Pull out into space a few hundred miles and look down on the radiant curve of the blue earth, and then look back in time. This small home of ours coalesced over billions of years from the energy of the stars into matter, followed by the miracle of life, then conscious life, then the Axial Age, when great teachers like Buddha and Jesus taught the means by which humans could further evolve and discover meaning and fulfillment together. Then, very recently, a great global war where a supremely evil anti-Semitic autocrat failed to develop a nuclear weapon and was defeated. And now this moment, where another equally deluded dictator controls thousands of such weapons.
Beyond Putin’s megalomania, beyond whether NATO raised tensions by expanding toward Russia’s borders, beyond the greedy delight of arms manufacturers worldwide, the Ukrainian invasion demonstrates the immense harm humans can do when we try to take upon ourselves the authority that belongs to Reality itself.
What is conveyed by capitalizing the word Reality is a truth that is too big for authoritarians like Trump or Putin to comprehend, let alone control: the Reality that we’re all in this together renders obsolete the national borders that obsess Putin—and obsessed Trump when he was in office.
Reality: a nuclear war can never be won and must never be fought. Any possible strategic usefulness of nuclear weapons is cancelled out by their world-destroying power. If Putin understood this, he would not be making nuclear threats. But U.S. presidents have also made such threats in the past, so a little humble capitulation of our own to Reality would be welcome.
Reality: pandemics do not care about national borders, and must be fought globally.
Reality: there’s a global climate emergency that demands that all nations cooperate on a new level.
Putin, still admired by his tin-pot understudy Mr. Trump, is doing what autocrats do: distracting his citizens from economic pressures, pandemic challenges, and internal forces for democratic reform, personified by the imprisoned Navalny. Putin sees a democratic Ukraine, or any democratic state bordering Russia, as a threat to his autocratic rule, just as the Chinese government sees a similar threat from Taiwan.
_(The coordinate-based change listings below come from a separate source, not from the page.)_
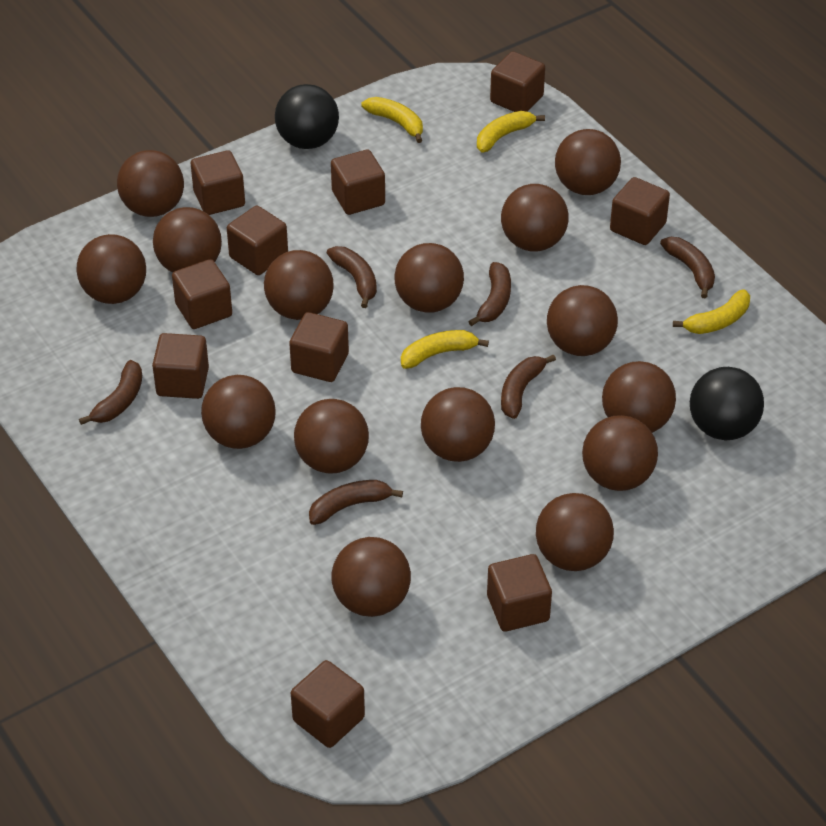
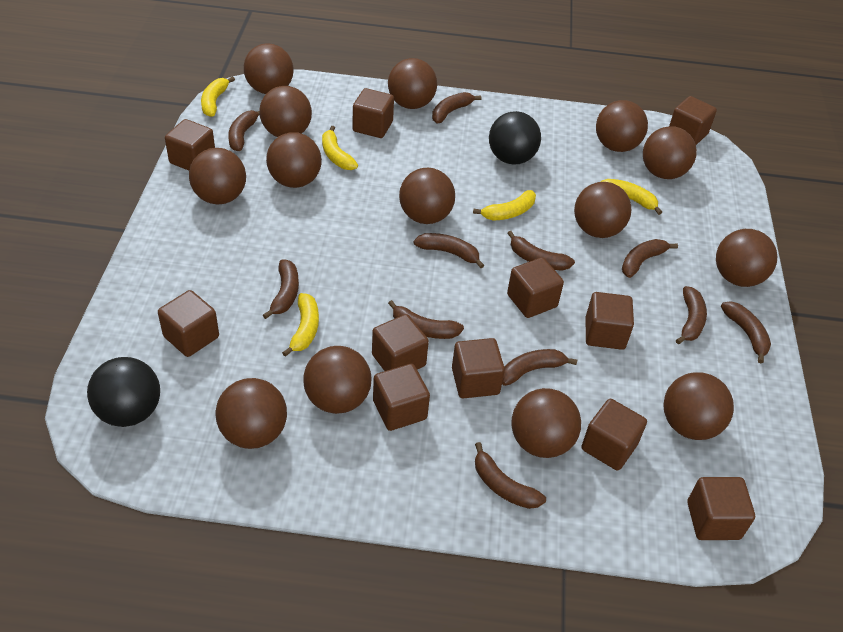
brown ball: 15 -> 14
brown banana: 6 -> 11
brown cube: 10 -> 11
yellow banana: 4 -> 5

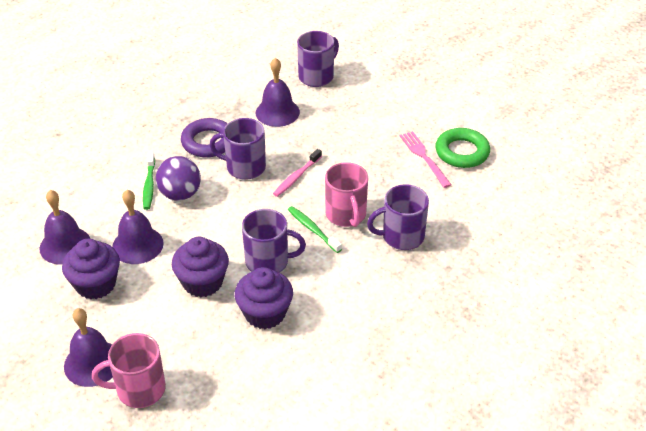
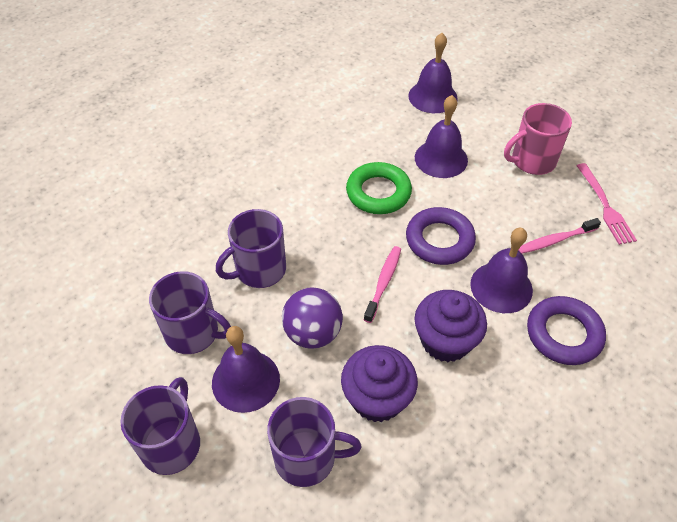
green toothbrush: 2 -> 0
pink mug: 2 -> 1
pink toothbrush: 1 -> 2
purple cupcake: 3 -> 2
purple ring: 1 -> 2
He is trying to divert the gaze of his citizens outward toward his contrived external enemy—at the moment, supposed neo-“Nazi” Ukrainians in thrall to foreign agents who are trying to undermine Mother Russia.
As tensions ratchet up, it only takes one cycle of misinterpretation to slide sideways into nuclear escalation. If we manage to avoid WW3, and the nuclear powers finally join with the majority of nations to ratify the United Nations Treaty on the Prohibition of Nuclear Weapons, perhaps in the future the International Court of Justice will adjudicate the kinds of supposed injuries that enrage Putin. If such a case came before the Court, a ruling might come down that affirmed Ukraine’s autonomy but would decree a peaceful referendum in the two Russian-leaning provinces in Eastern Ukraine on whether to rejoin Russia.
American “credibility,” Chinese “face,” or Russian “autocratic authority” only have meaning in terms of how credible are pledges to sustain the biosphere and feed people, such as those starving in Afghanistan.
Life’s continuity on our small planet requires our respect for, acceptance of, surrender to, the Reality of interdependence. For the love of God, Putin and all those who control nuclear weapons—have mercy on the Earth.